My boy, Duke, raised an interesting question last night just after the Rockets won their 22nd straight game vs. the LA Lakers 104-92 in Houston. What's more difficult to accomplish, an NBA Championship or 22 wins in a row? 40 teams in NBA history have won a Chip, only 2 teams have ever won 22 games in a row.

A lot of players and basketball analysts like to throw around the notion that success is measured in Championship rings. The notion is overrated. Success is always relative, and in sports, perhaps better served in memory, in what stands out to us 25 years from now, in what makes history. Has there been more a testament to the concept of team play in the 21st century than what the Rockets are doing right now?

Because this is not the Baylor/Chamberlain/Goodrich/West Lakers or the Oscar/Kareem Bucks. This is a team with no Hall-of-Famer (yet), they didn't enter the season feeling destined to win the Chip. If you ask any of the Rockets right now if they expect to even make the Finals, they won't say yes. The Rockets know exactly what kind of team they are, that's what makes them special. They have that rare but perfectly balanced self-awareness, the kind that makes you fight every play. There is no player in a Rockets uniform right now who thinks they're going to coast their way to the playoffs.

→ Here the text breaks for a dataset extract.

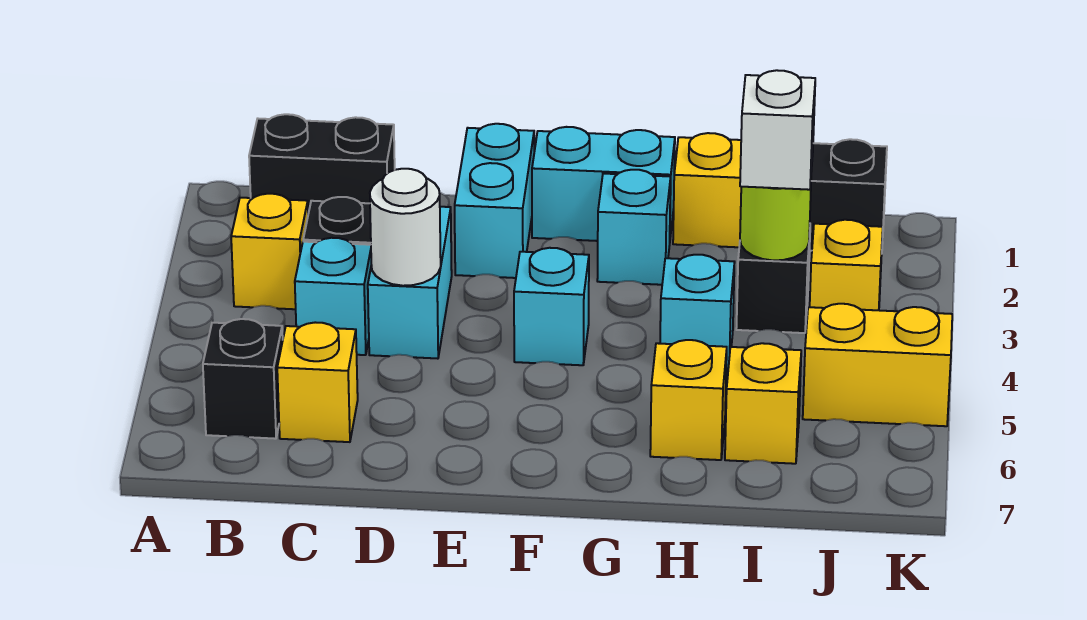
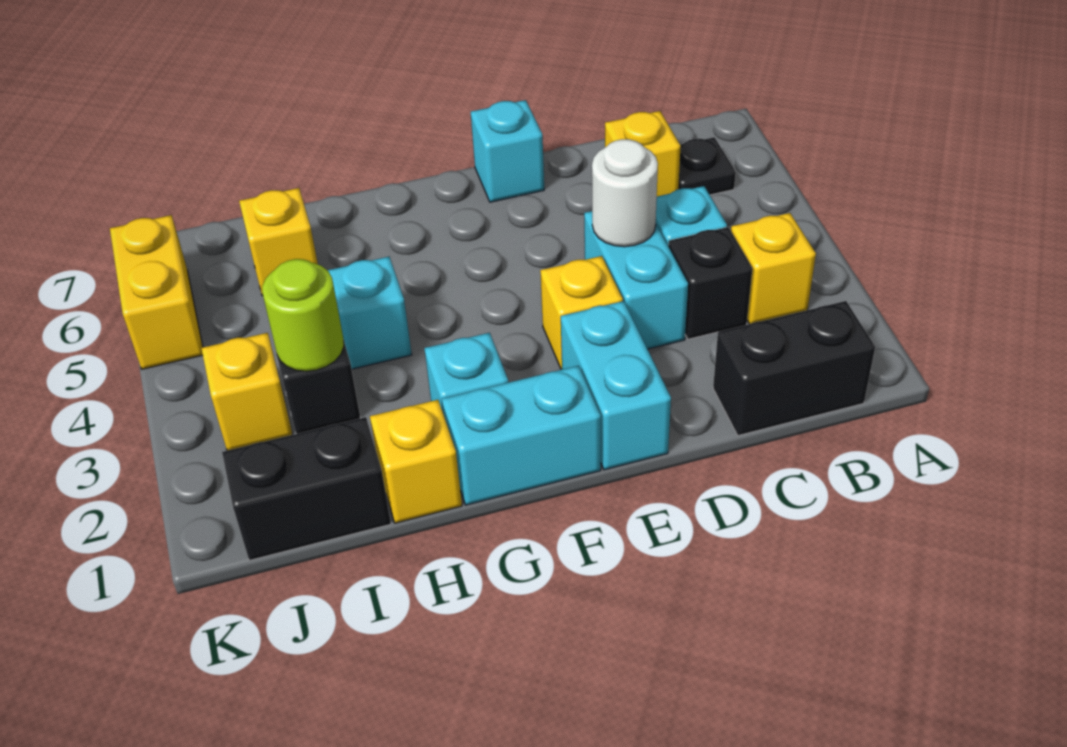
black brick B6 level 1 -> black plate B6 level 1
cyan brick F4 level 1 -> cyan brick E7 level 1
yellow brick H6 level 1 -> yellow brick E3 level 1
white brick I3 level 3 -> none
yellow brick J5:K5 level 1 -> yellow brick K5:K6 level 1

In 22 consecutive games, there hasn't been one letdown. The skeptics can pore over the strength or non-strength of this schedule all they want. They're missing the point. It's true, the Rockets aren't this good based on their individual talent. They have something intangible, something that can't be quantified or tracked statistically--except by maybe Daryl Morey. This is a star-based league, and even moreso in the playoffs, so the Rockets may never get to the Finals, but there is no better team in the NBA this season. Or for many NBA seasons past.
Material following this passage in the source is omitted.